Using the American West as its central conceit, Cecily Parks’ debut volume, Field Folly Snow, explores the shifting intersections of fear, desire, geography, and history. These are poems populated by horse breakers, saddle thieves, pistolsmiths, widows, and wayward women. One series in the book, “Letters of a Woman Homesteader,” takes its language almost entirely from the real letters of Elinore Pruitt Stewart, a homesteader living at the turn of the twentieth century.
“Most women wouldn’t have been afraid,” Parks writes, locating the book as part of a larger literary attempt to re-imagine the West in feminist terms. It’s a revisionist effort, recasting a traditionally masculine world as a female proving ground, a place of bleakness, beauty, danger, and endless imagination.
As much as these poems tap into a mythic story of the West, however, they are not linear narratives, but circuitous maps of anxiety and desire, a portrait of an inner world masquerading as meditations on people and place. In “Our Despised and Unhistoric West,” Parks writes, “So much ardor in this interior,” simultaneously describing the inside of a hotel and the emotional tenor of the speaker. This is one of Parks’ signature strategies, locating the reader in time and place even as she obscures the boundaries between place and feeling.
In “Letter to the Pistolsmith,” she writes:
…We met once. You talked of metal, wood
and mother-of-pearl, but I was distracted with my death. What
I mean to say is that I never knew your name, but I understood
the thing you said about happiness, what it meant, even tempo-
rarily, like an oyster with a pearl. I am certain you meant the
gun, but I was distracted because I wanted to be a mother. In
your workroom the rain was made of metal. I was being hit by
triggers. Your workroom limned by barrels black as a river a cow
dies beside. What was that thing you said about the body? I am
certain you meant the gun, but I was distracted because I wanted
description and the gun had already been described.
Although this is a poem about the pistolsmith, it’s also about the speaker’s state of mind, the elliptical structure foregrounding her obsession with the gun. The outer world grows more strange and ominous as the speaker’s inner world emerges through associative leaps from gun to death to motherhood, then back again. Many of the book’s best poems move in this manner. Often, what saves them from solipsism is their clear attempt to assert worlds of feeling, the self struggling against narrative closure and the limitations of language.

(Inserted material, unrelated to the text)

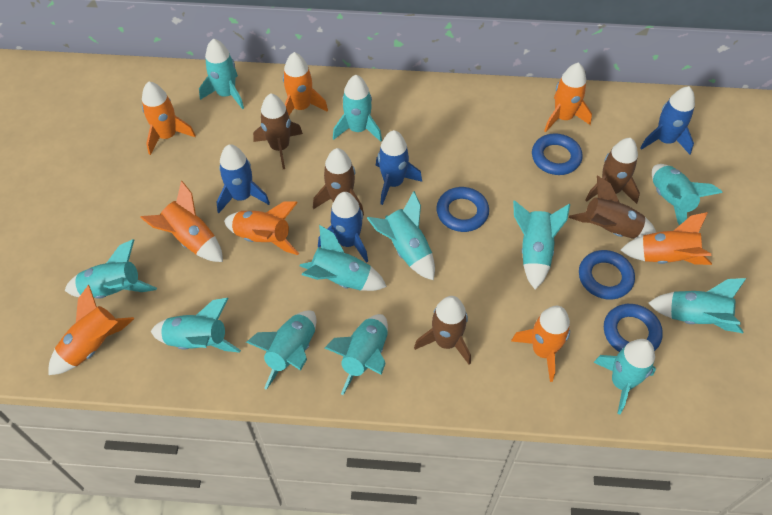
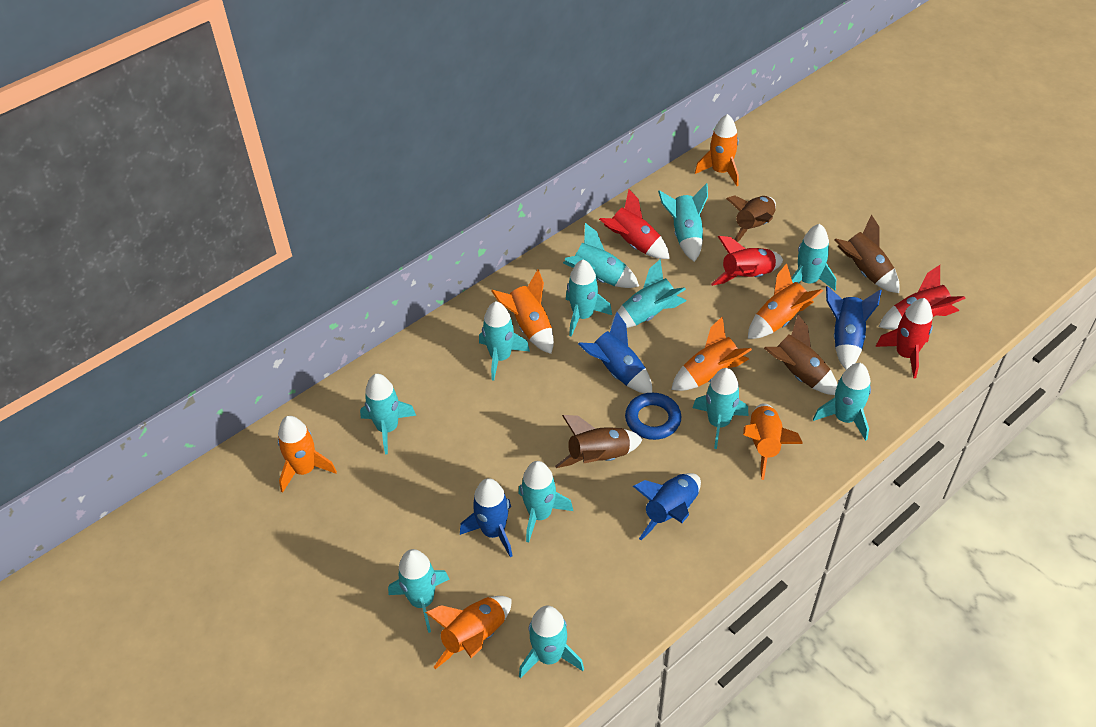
blue ring: 4 -> 1
brown rocket: 5 -> 4
orange rocket: 8 -> 7
red rocket: 0 -> 4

In several of the poems, the drifting consciousness of the speaker is both resisted and accentuated by a skillful management of form, lines and stanzas yoking the poems together even as they help blur the distinction between idea and thing. In “Dear William, the Cottonwoods Are Letting Go,” the form does essential work:
As they ought to.
Catkin, bitof cotton. Each
rib spindly,astral, petal,
auroral, arboreal.Aural, oral,
fluff. Fallinggenerosity, fertile
interstices. Seedpods seeping
in doorways, alteringhallways, aleatory.
Here the couplets act as containers for the spilling language, the sharp enjambment complicating the meaning as the short lines neaten the poem on the page. Line bleeds into sentence: “fluff. Falling” becomes “Falling//generosity,” and sound drifts into sound: “Aural” into “oral,” “altering” into “aleatory.” Again, the outer world blends with an inner one, both coming together and breaking apart only to come together again. The poem ends: “announcing ripeness/ whitely. I have// been thinking:/ A warm snow.” Even without the notes at the back, which tell us the poem references William James’s writings on human consciousness, we can sense the subject in the form as it erases the boundary between the physical and the conceptual, using image, line, sound, and sense, a drifting intelligence vividly remaking the world.

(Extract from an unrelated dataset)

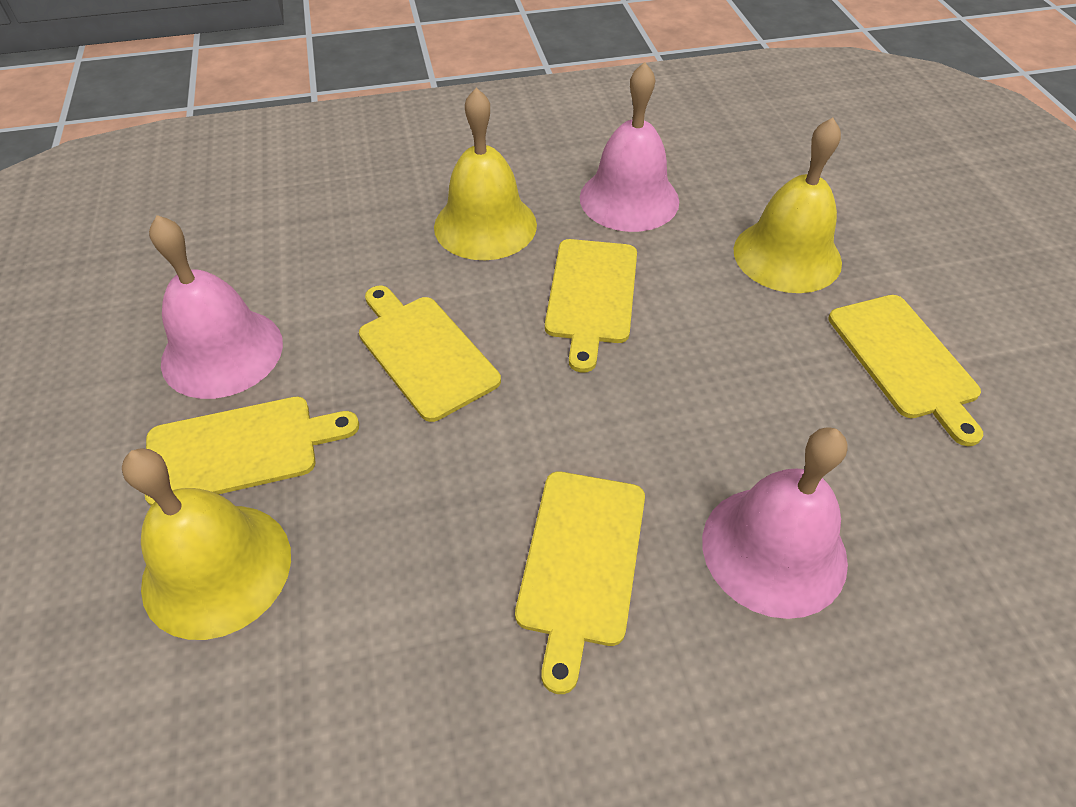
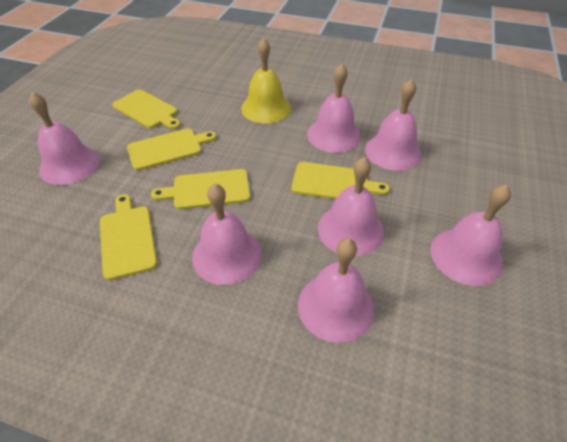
pink bell: 3 -> 7
yellow bell: 3 -> 1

If occasionally the poems are marred by self-consciousness, or if some grow too cryptic or self-enclosed, it seems an understandable and perhaps even inevitable risk of the larger aesthetic project, and any snags are quickly glossed in the book’s larger sweep. What makes Field Folly Snow such an exciting debut is its simultaneous commitment to feeling and mystery, the record of a restless mind at odds with the world around it. It’s a revisioning of the American West that is also a portrait of the self, unknowable and untamable, the one true last frontier.